As part of expedition preparation, Will does his homework. He’s an avid reader with a personal library that contributes to his education and motivates his spirit. The titles below are his hand-picked recommendations that offer additional in-depth understanding of the Barren Lands and supplement his upcoming expedition.

Nastawgan: The Canadian North by Canoe and Snowshoe

A collection of historical essays edited by Bruce W. Hodgins and Margaret Hobbs.

“Nastawgan” is an Anishinabai word meaning “the way or the route one must take to get through the country.” This is a favorite book of mine and can be found in print on the Internet in the $20 range. It’s also available on Kindle.

Relevant chapters include:

  • “The Quest Pattern and the Canoe Trip”
  • “History Travel and Canoeing in the Barrens”
  • “Women of Determination: Northern Journeys by Woman before 1940”

Tundra by Farley Mowat

I am not a fan of Farley Mowat, but his book Tundra is well done. It’s neatly edited for a popular audience and he amplifies the text with minimal intrusion. This is one of the best accounts of the fascinating and sometimes spell-binding history of land voyages across the Canadian Barrens. It’s available in print on the Internet and on Kindle.

Relevant chapters include:

  • “Coppermine Journey: Samuel Hearne’s Expedition to the Coppermine River, 1769-72”
  • “The Brothers Terrell: Exploring the Interior of Keewatin”
  • “The Spring that Never Came: John Hornby and Edgar on the Thelon River”

Thelon: A River Sanctuary by David F. Pelly

This an excellent read about the Thelon River. It is well-rounded for the naturalist, covering history, culture, geology and the environment.

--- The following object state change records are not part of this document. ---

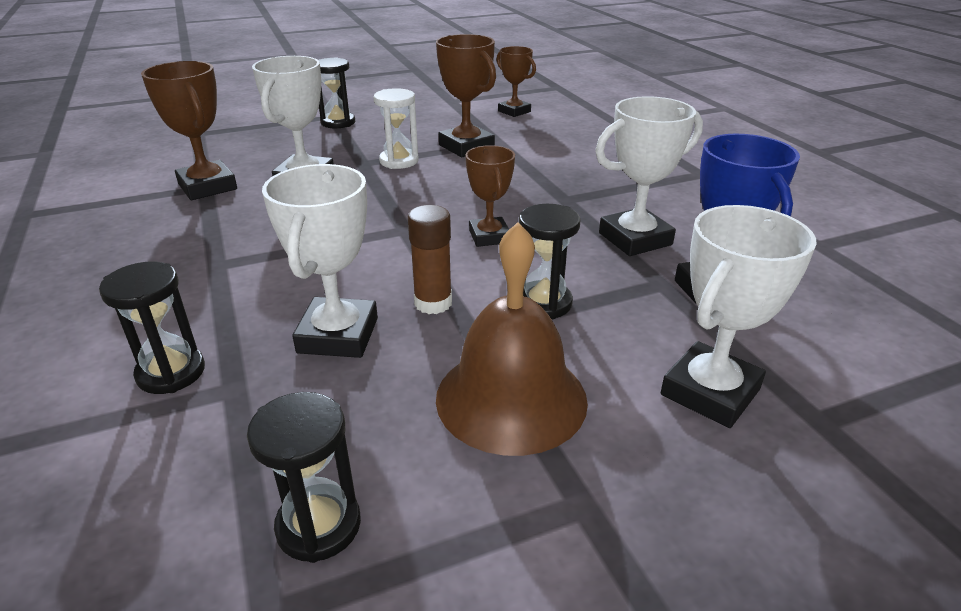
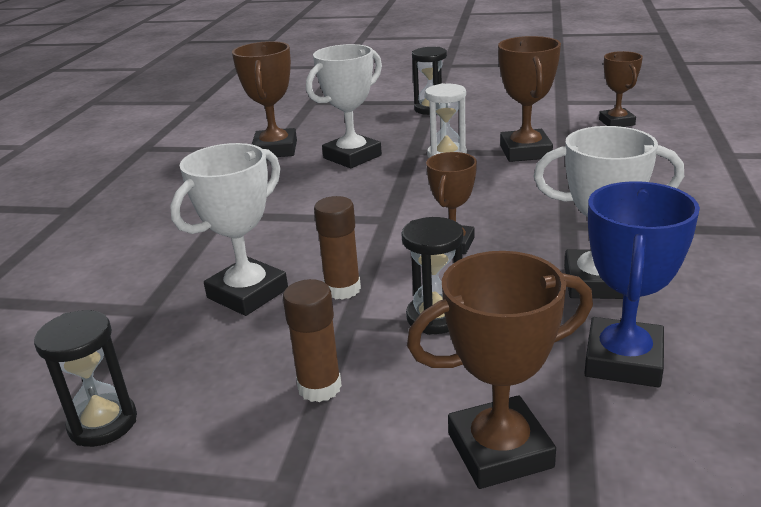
camera: 35 degrees right, 5 degrees down
(171, 373) = (122, 286): black hourglass -> none
(511, 398) = (319, 387): brown bell -> brown glue stick
(709, 392) = (499, 450): white trophy -> brown trophy

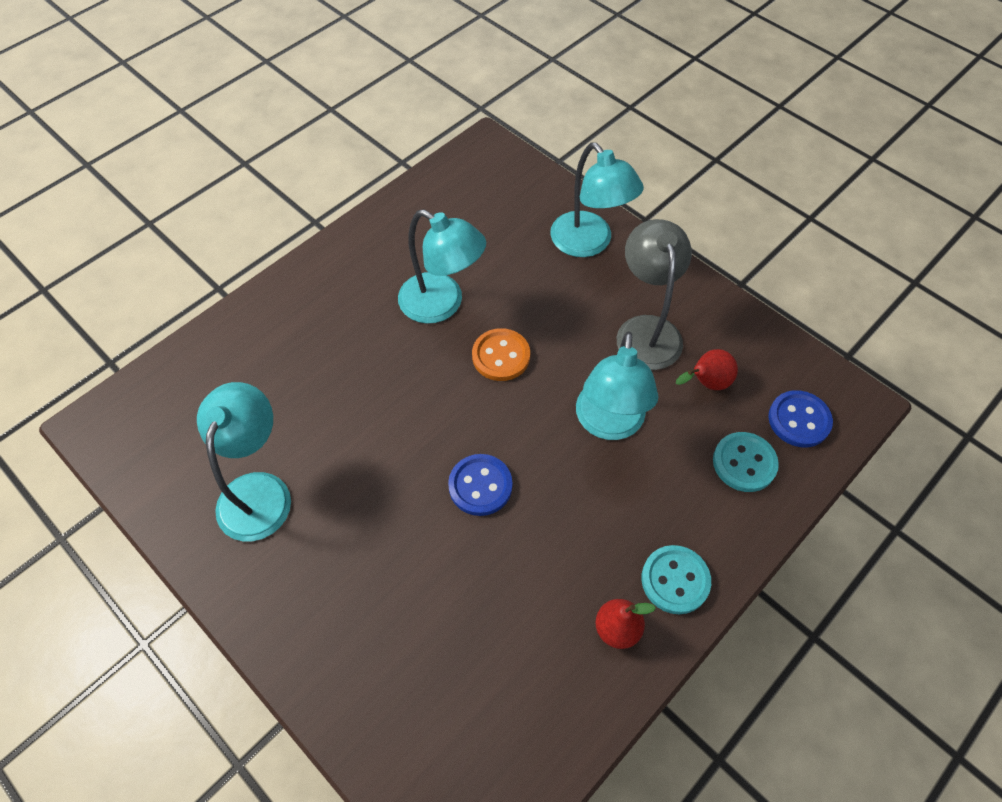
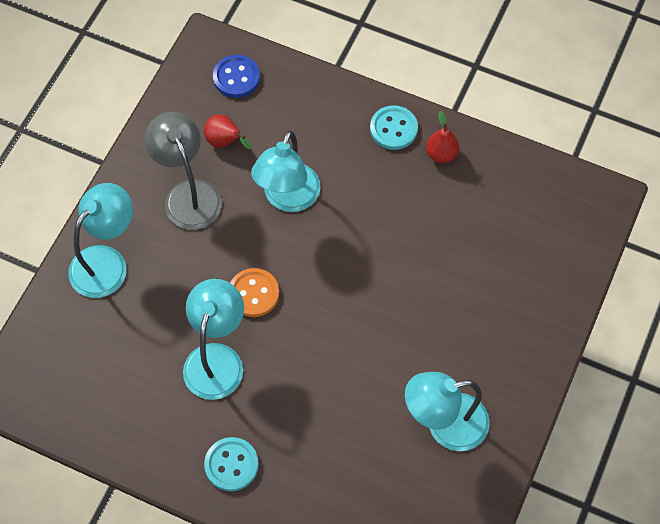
camera: 110 degrees left, 5 degrees up
(480, 486) = (375, 269): blue button -> none
(609, 424) = (288, 198): turquoise lamp -> turquoise lamp turned 120 degrees clockwise
(646, 330) = (188, 194): grey lamp -> grey lamp turned 90 degrees clockwise
(744, 463) = (286, 105): turquoise button -> turquoise button (231, 465)

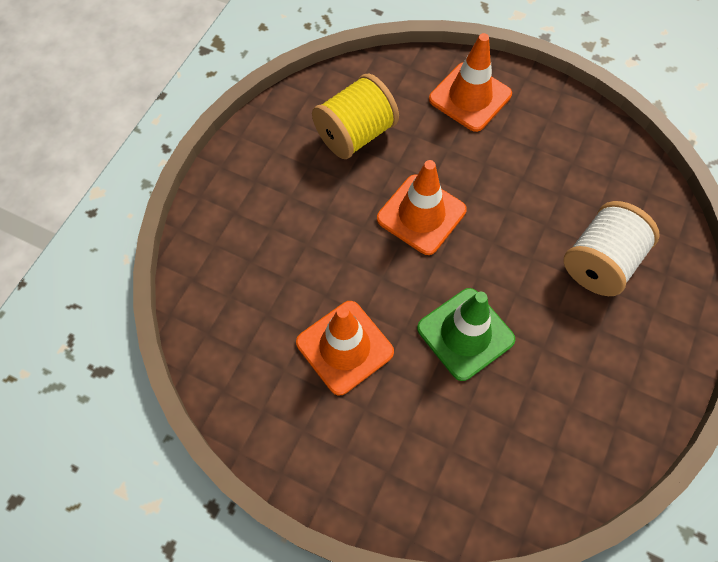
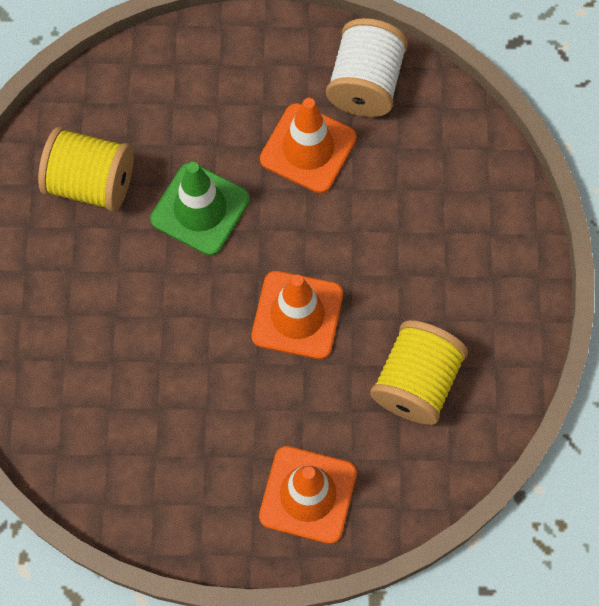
camera: 155 degrees right, 5 degrees up
(557, 402) = (91, 183): none -> yellow spool
(600, 262) = (90, 342): white spool -> white spool (365, 84)

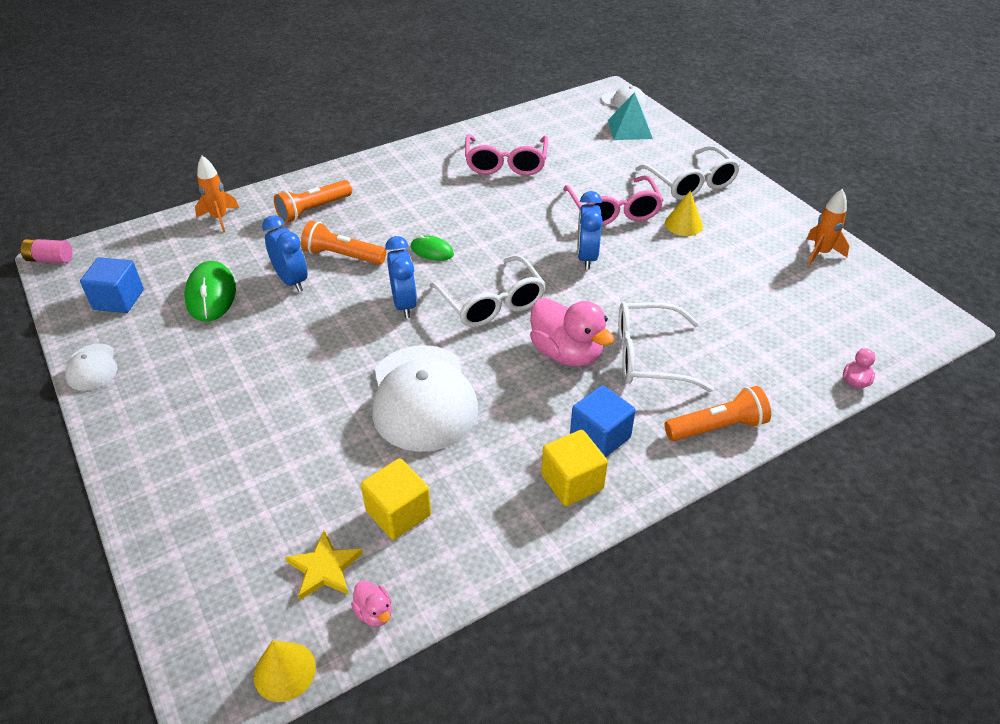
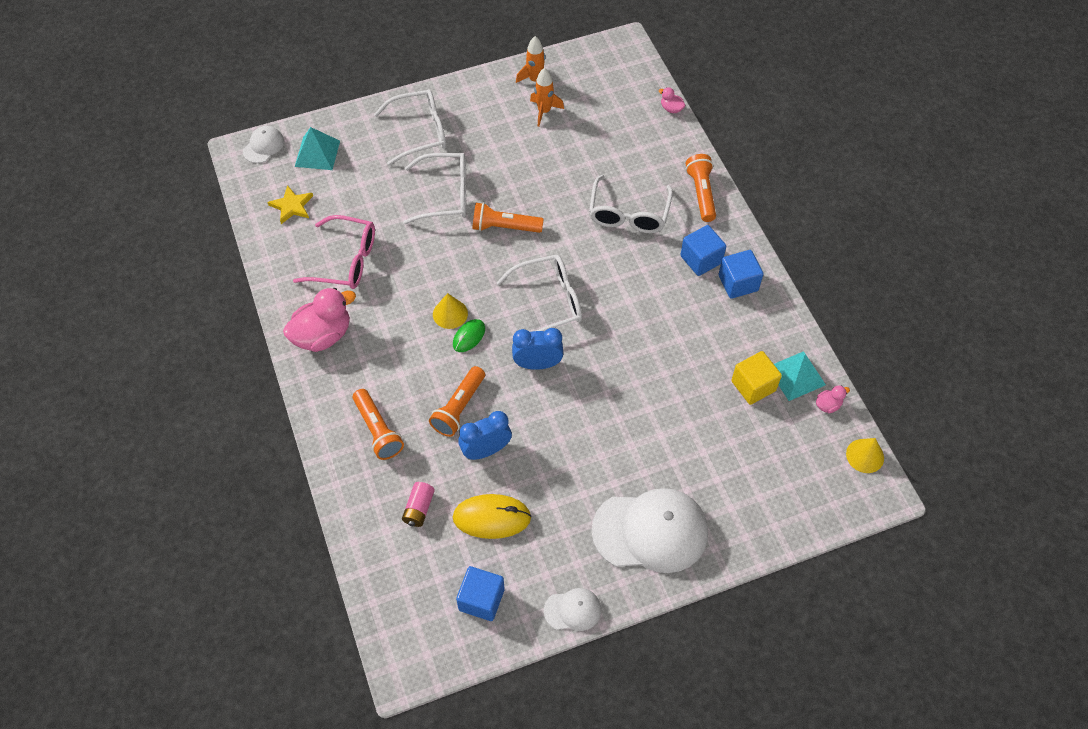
camera: 80 degrees left, 15 degrees up
(50, 259) = (399, 677): pink battery -> pink battery (419, 508)
(211, 295) = (492, 517): green mouse -> yellow mouse
(219, 218) = (369, 516): orange rocket -> orange rocket (544, 111)
(324, 568) = (793, 432): yellow star -> yellow star (292, 206)
(422, 566) = (796, 375): none -> turquoise pyramid
(423, 398) = (648, 361): white cap -> white cap (650, 531)
(566, 353) = (616, 262): pink duck -> pink duck (323, 335)
(572, 482) = (738, 283): yellow cube -> blue cube
(586, 257) = (505, 227): blue clock -> orange flashlight
(613, 211) = (446, 195): pink glasses -> white glasses
(683, 224) = (477, 152): yellow cone -> yellow cone (450, 313)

Unfortunately, the book is out of print and existing copies are super expensive. However, if you search the Internet, you can find some copies in the $20 range. It can also be found on Kindle.

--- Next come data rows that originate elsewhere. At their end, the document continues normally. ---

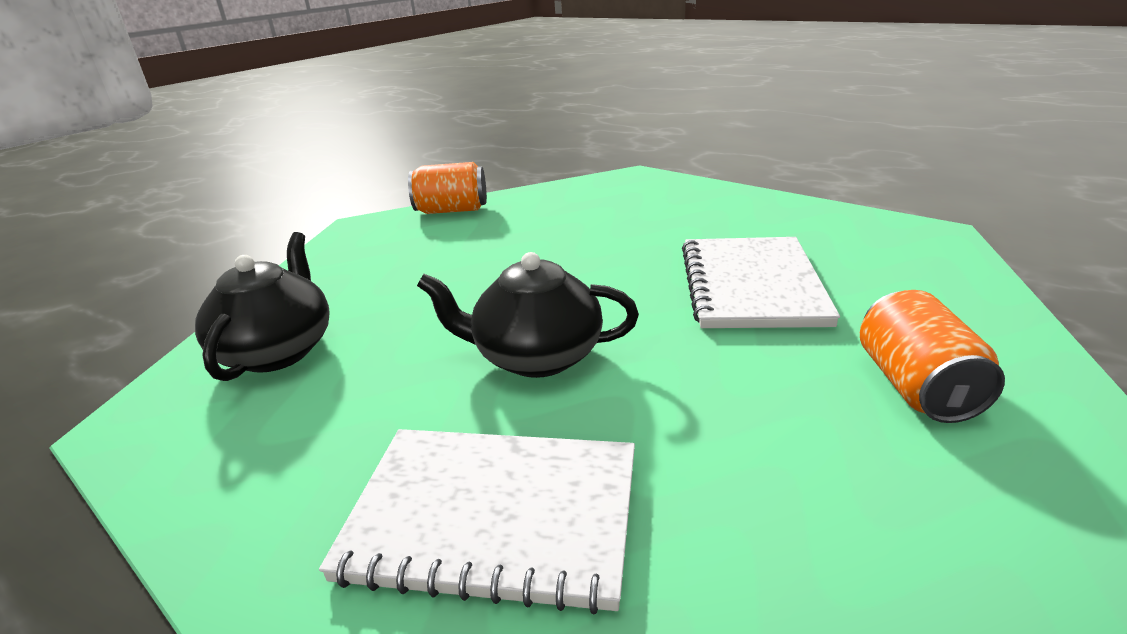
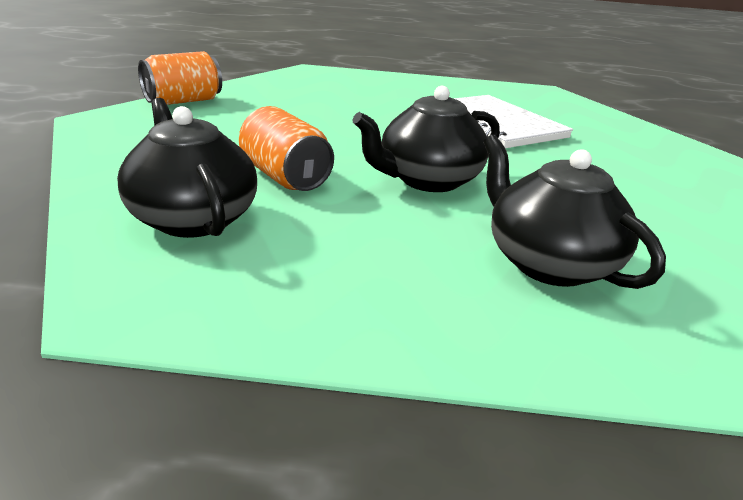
camera: 40 degrees left, 0 degrees up
(493, 517) = (548, 263): white notebook -> black teapot
(916, 386) = (640, 157): orange can -> orange can (285, 177)

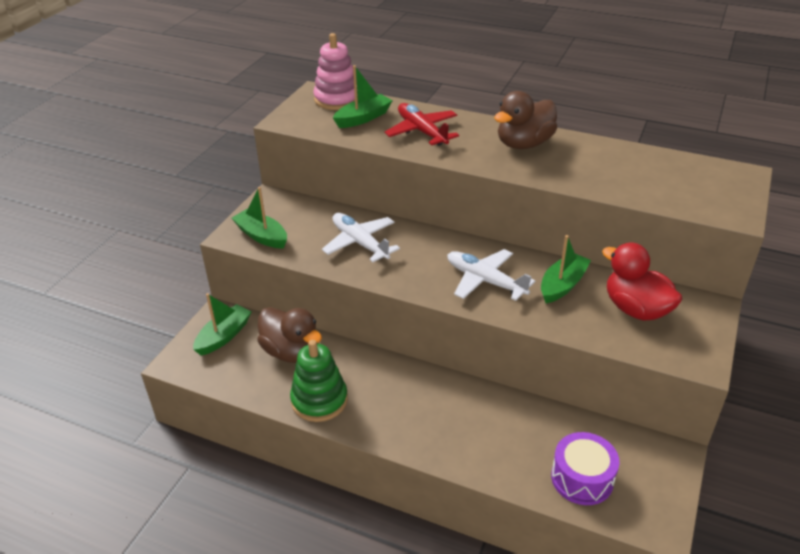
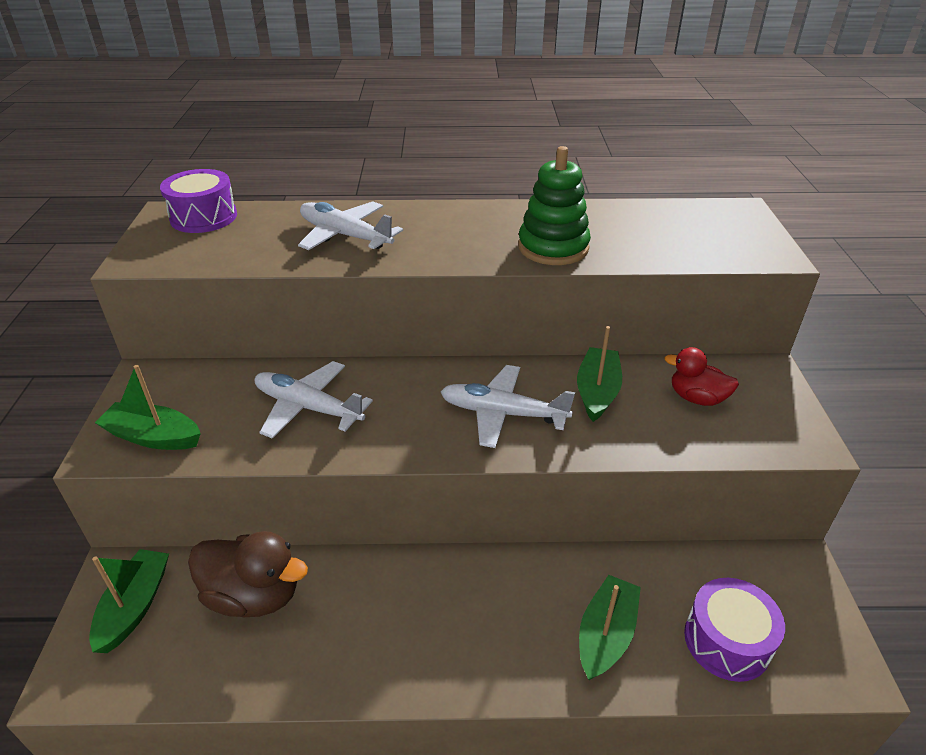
camera: 25 degrees left, 0 degrees up
(319, 400) = (329, 660): green stacking toy -> green stacking toy (553, 247)
(337, 99) = (204, 217): pink stacking toy -> purple drum
(363, 118) = (254, 234): green boat -> green boat (606, 634)
(422, 131) = (345, 235): red plane -> white plane
(524, 144) = (484, 225): brown duck -> none
(636, 309) = (696, 398): red duck -> red duck, size x0.63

The Legend of John Hornby by George Whalley

This 1962 book is a well-researched historical piece about the Barren Lands and a classic must-read. But it’s very rare. You might be able to find it online. Otherwise, libraries could have copies. Googling “John Hornby” might also be worthwhile.

One Response to “Will Steger’s Reading List”

  1. John

    How many calories per day to sustain I wonder? Does a person fatten up for such a trek? That artic wind has to be very harsh. This sounds terrifying.